At the same time, we have charter schools and private schools where nearly every student reaches a high level of proficiency, which cost half as much as regular public schools that fail to get even half of their students to the lowest level of proficiency.
Over the past 50 years nationwide, and over the past 20 years in New Hampshire, we’ve tripled per-student spending (adjusted for inflation), without seeing any measurable increases in student achievement. The data strongly suggest that we could triple it again, or quadruple it, or multiply it by ten, without changing the result.
This is a strong indication that (1) we don’t understand the problem, and (2) whatever the problem is, spending more — or even continuing to spend the same amount — isn’t the solution.
But if you think that increasing spending — or even preventing cuts in spending — will make a difference, here’s the question you need to be able to answer: How much would be enough?
That is, what level of per-student spending would be required to reach a specific goal, like 90% of students reaching basic proficiency in English and math? If $15,000 per student isn’t enough, would $20,000 do it? How about $40,000? Or $100,000?
In every industry where there is competition — where people have choices about who they will give their money to — companies are constantly looking for ways, not to charge more for the same thing, but to charge less for something better. They have to, if they want to keep their customers.
But for some reason, we think that schools should operate differently, that they should be insulated from the most powerful force for improvement ever discovered by man: competition.

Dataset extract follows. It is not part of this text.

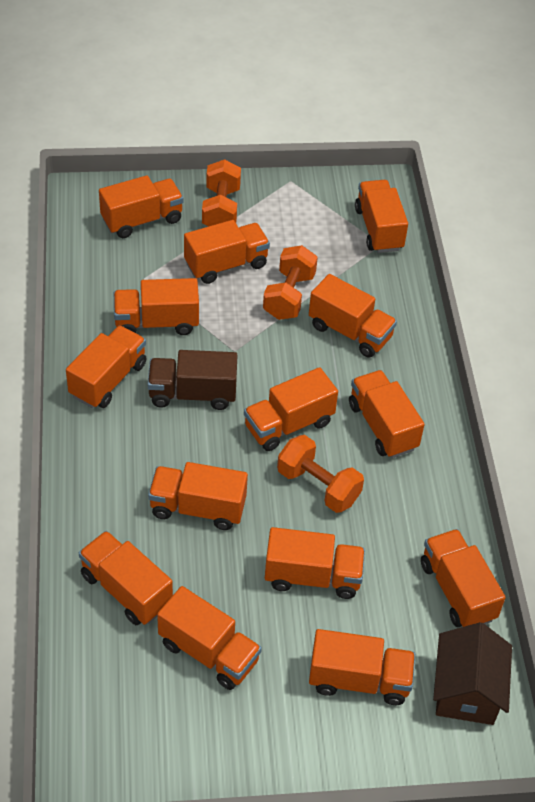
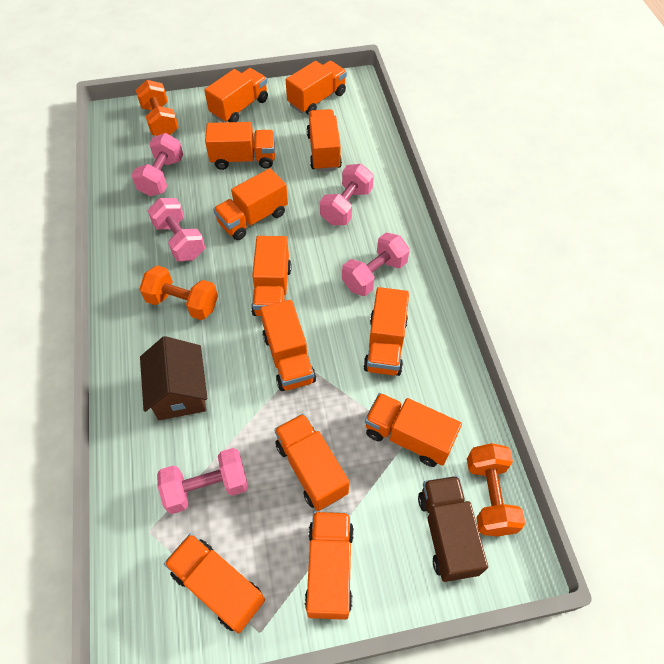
orange truck: 14 -> 12
pink dumbbell: 0 -> 5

Which raises another question: If a private school — even a religious private school — will likely do a better job of educating a particular student, with his particular strengths and weaknesses, than his local public school, for significantly less money, what reason could there possibly be not to send him there?
The alternative is to consciously spend more to get less, and to deliberately harm that student. This is what people are asking for when they demand that kids who are horribly under-performing at public schools stay there.

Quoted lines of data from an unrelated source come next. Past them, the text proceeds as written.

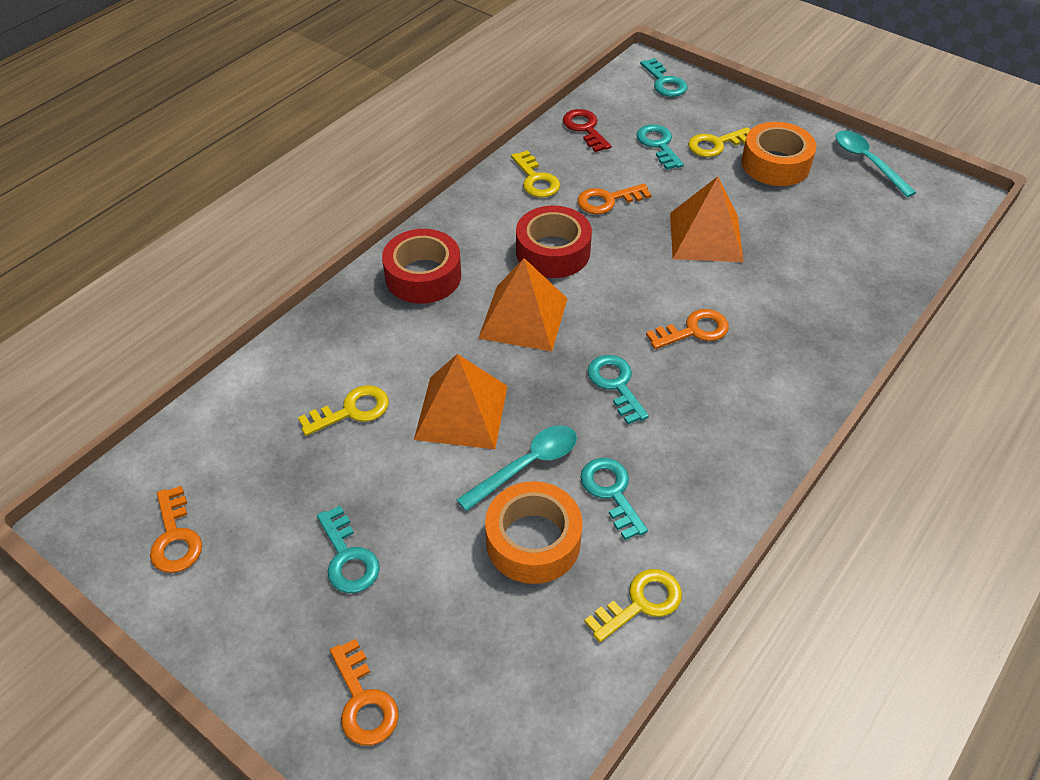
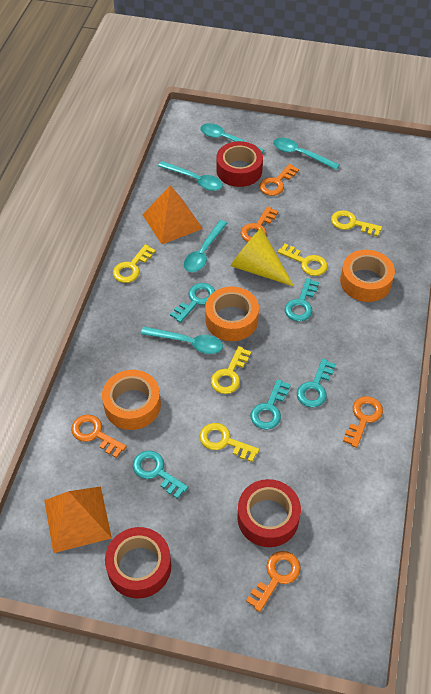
orange key: 4 -> 5
orange pyramid: 3 -> 2
orange tape: 2 -> 3
red key: 1 -> 0
red tape: 2 -> 3
turquoise spoon: 2 -> 5
yellow cone: 0 -> 1
yellow key: 4 -> 5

Spend more. Get less. Do harm. That, in a nutshell, is the case against tuitioning kids to private schools.
And how do those companies find ways to cut their costs while improving the quality of their products? They try new things! Things that they don’t know how to do. Things that might not work out as planned. And successful companies stay successful because their owners and employees and customers understand that setting aside a small slice of the pie in order to find ways to make the whole pie much bigger is not a drain on resources, or a waste of money. Quite the opposite.
That’s what charter schools are for: To try new things, so that our school system can make the same kinds of gains in productivity (producing better results at lower cost) that we’ve seen in virtually every other industry.
That’s what school choice programs are for: To find out what works for problem students, so we can take those lessons back and apply them in public schools.
Many people seem to think that a dollar spent on a charter school or a private school is a dollar lost, or drained away, or wasted. But that’s the wrong way to look at it. Each of those dollars is a seed, some of which will grow into knowledge that will change our understanding of education in a way that ends up benefitting all students everywhere.
But only if we’re smart enough to plant them.